0

I have :

import spark.implicits._
import org.apache.spark.sql.functions._

val someDF = Seq(
  (8, "K25", "2019-05-22"),
  (64, "K25", "2019-05-26"),
  (64, "K25", "2019-03-26"),
  (27, "K26", "2019-02-24")
).toDF("Number", "ID", "Date").withColumn("Date", to_date(col("Date")))

My aim is to filter this dataframe based on date range, so let's assume I want to get dataframe rows whose date is in 2019-05-26 minus 3 months.
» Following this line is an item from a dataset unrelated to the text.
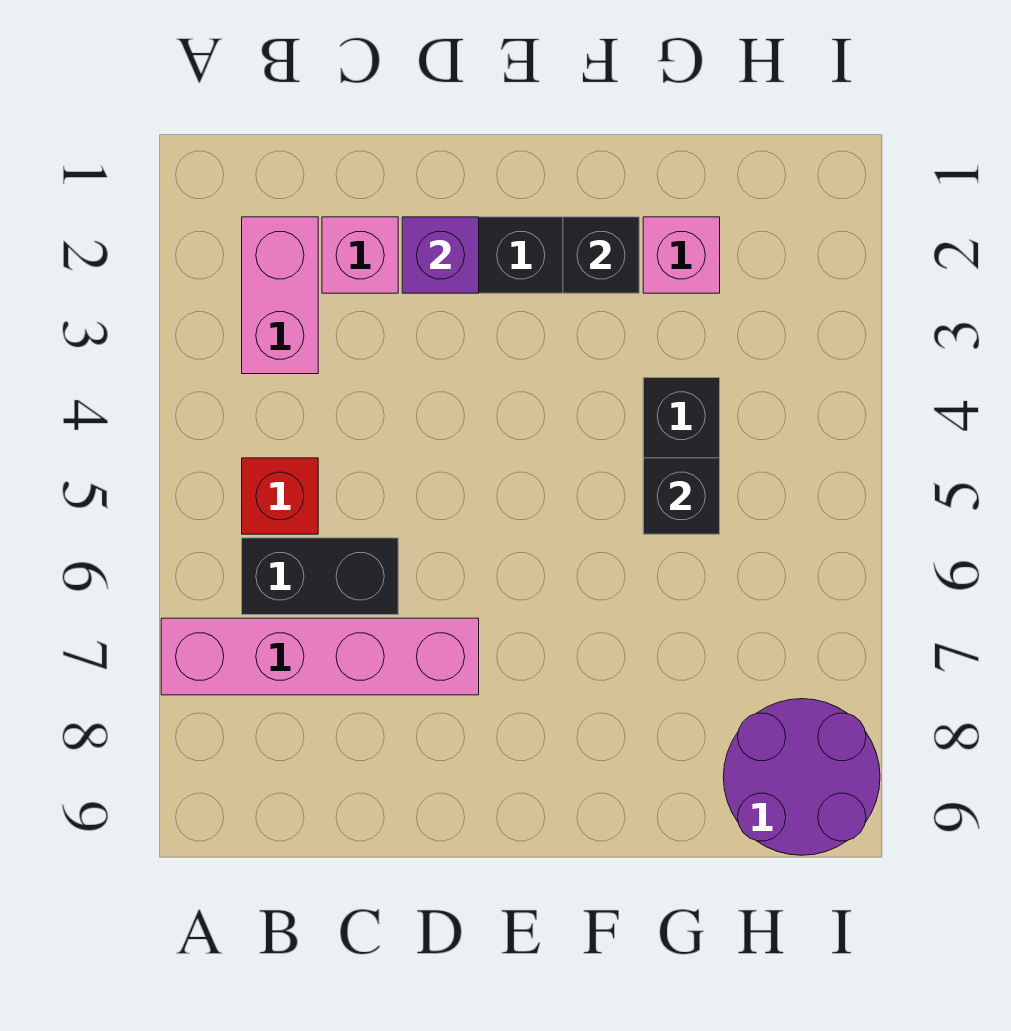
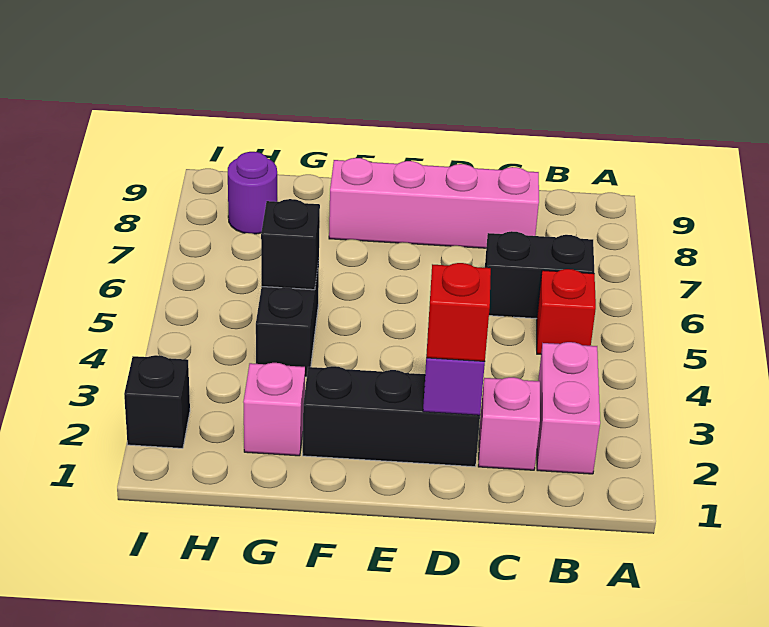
pink brick A7:D7 level 1 -> pink brick C8:F8 level 1
none -> red brick D2 level 3
black brick F2 level 2 -> black brick I2 level 1
purple round brick H8:I9 level 1 -> purple round brick H8 level 1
How should I cope with this please ?

scalacode
  • 1,096
  • 1
  • 16
  • 38

1 Answers1

1

You can use filter as

val someDF = Seq(
  (8, "K25", "2019-05-22"),
  (64, "K25", "2019-05-26"),
  (64, "K25", "2019-03-26"),
  (27, "K26", "2019-02-24")
).toDF("Number", "ID", "Date").withColumn("Date", to_date(col("Date")))

val compareDate = to_date(lit("2019-05-26"), "yyyy-MM-dd")

someDF.filter(
  $"Date" < to_date(lit("2019-05-26"), "yyyy-MM-dd") &&
    $"Date" > add_months(compareDate, -3)
)

You can simply use date string if you know both dates and in correct date format.

Output:

+------+---+----------+
|Number|ID |Date      |
+------+---+----------+
|8     |K25|2019-05-22|
|64    |K25|2019-03-26|
+------+---+----------+
koiralo
  • 22,594
  • 6
  • 51
  • 72